Struck by Truth - Struck by Truth (Cover Artwork)
Staff Review

Struck by Truth

Struck by Truth (2005)


I like to assume things about an album before I hear it, just to see how close to the truth I am once I listen. Be that through cover art, CD art, press sheets, song titles, or what have you. Struck by Truth did not afford me this opportunity at all. Coming in just a jewel case, and on a CD-R with only the band's name and the name of the three tracks on this EP, I had nothing to go on. And I guess that makes things a bit more surprising, and I'll give them that, I was surprised.

Going on the law of averages alone, I was expecting pop-punk, but instead I got a band who sounds remarkably, almost eerily close to Ion Dissonance. Sounds good enough, right? Well, it would be without those parts of songs that sound like System of a Down.

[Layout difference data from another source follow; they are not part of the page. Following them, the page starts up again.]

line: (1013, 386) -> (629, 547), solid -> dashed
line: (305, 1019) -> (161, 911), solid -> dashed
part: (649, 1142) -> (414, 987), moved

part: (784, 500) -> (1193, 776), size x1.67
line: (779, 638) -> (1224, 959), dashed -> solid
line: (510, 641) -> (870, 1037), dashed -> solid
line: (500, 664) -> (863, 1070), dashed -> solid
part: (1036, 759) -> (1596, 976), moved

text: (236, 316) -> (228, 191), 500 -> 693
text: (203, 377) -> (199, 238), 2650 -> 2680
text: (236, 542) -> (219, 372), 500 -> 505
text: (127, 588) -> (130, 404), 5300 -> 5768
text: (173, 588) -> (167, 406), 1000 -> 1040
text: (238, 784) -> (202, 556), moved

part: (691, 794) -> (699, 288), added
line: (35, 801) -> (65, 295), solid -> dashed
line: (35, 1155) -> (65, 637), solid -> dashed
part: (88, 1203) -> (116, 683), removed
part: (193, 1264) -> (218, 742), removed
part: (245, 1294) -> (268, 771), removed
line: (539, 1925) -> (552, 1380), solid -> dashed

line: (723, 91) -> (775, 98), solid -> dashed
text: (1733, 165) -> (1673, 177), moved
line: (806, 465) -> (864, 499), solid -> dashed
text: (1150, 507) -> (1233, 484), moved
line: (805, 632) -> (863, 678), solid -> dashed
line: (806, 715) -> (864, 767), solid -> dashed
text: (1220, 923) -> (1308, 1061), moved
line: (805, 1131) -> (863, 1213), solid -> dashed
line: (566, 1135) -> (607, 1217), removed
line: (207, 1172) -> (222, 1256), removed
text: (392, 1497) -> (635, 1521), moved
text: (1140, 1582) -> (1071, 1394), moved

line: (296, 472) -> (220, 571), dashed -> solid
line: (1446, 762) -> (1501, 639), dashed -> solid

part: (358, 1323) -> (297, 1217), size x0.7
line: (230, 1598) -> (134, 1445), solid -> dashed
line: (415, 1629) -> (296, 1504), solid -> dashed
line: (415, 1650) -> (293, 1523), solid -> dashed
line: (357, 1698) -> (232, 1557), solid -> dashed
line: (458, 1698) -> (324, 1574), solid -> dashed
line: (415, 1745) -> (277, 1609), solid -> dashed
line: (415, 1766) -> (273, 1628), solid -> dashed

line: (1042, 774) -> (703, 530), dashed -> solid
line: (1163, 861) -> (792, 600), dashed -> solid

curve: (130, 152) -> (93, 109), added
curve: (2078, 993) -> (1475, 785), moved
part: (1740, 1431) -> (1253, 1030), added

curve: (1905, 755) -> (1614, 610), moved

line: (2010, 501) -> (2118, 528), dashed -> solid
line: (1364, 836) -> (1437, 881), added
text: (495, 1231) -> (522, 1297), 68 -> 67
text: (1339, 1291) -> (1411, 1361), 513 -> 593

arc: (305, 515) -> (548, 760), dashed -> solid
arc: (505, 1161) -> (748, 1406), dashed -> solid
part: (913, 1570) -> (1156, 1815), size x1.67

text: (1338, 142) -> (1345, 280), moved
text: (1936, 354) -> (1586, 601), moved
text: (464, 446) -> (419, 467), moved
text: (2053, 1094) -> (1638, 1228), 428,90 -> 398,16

The first track is easily the best; "Liberticide" starts out with only some feedback, and then the crazy riffing and vocals are soon to follow. Chaos ensues. Struck by Truth's vocalist shares more than a few similarities with Gabe of Ion Dissonance, not only in the way his highs and lows sound, but also the delivery. The frenzied vocals are entirely dependent on the music backing it, becoming more and more chaotic as the speed picks up, and as the change between time signatures grows quicker and quicker. Closer to the end of the song, the riffs become more slow and deliberate, until really unleashing at the end. So all is well so far.

Then comes "All Just Pawns."

I really don't mind System of a Down, but I'd really rather not hear Serj singing for a tech-metal band, so on that token, I don't want to hear anyone who sounds like him singing for a tech-metal band. But he's not singing, or screaming over the chaotic parts; the band slows down to an almost nü-metal feel while he's at the helm, and any unity is immediately crushed. The final track, "In Their Eyes," is even worse. The crazy riffing and shrieking vocal start things off, and after a little bit, it breaks for the SOAD-like part to come in, and I immediately have no desire to hear the rest of the song, no matter how good, or how fluent the final half may be.

Lose the singer, it's that simple for this band. When that happens, they'll have a much better chance to record a fluid, and solid album.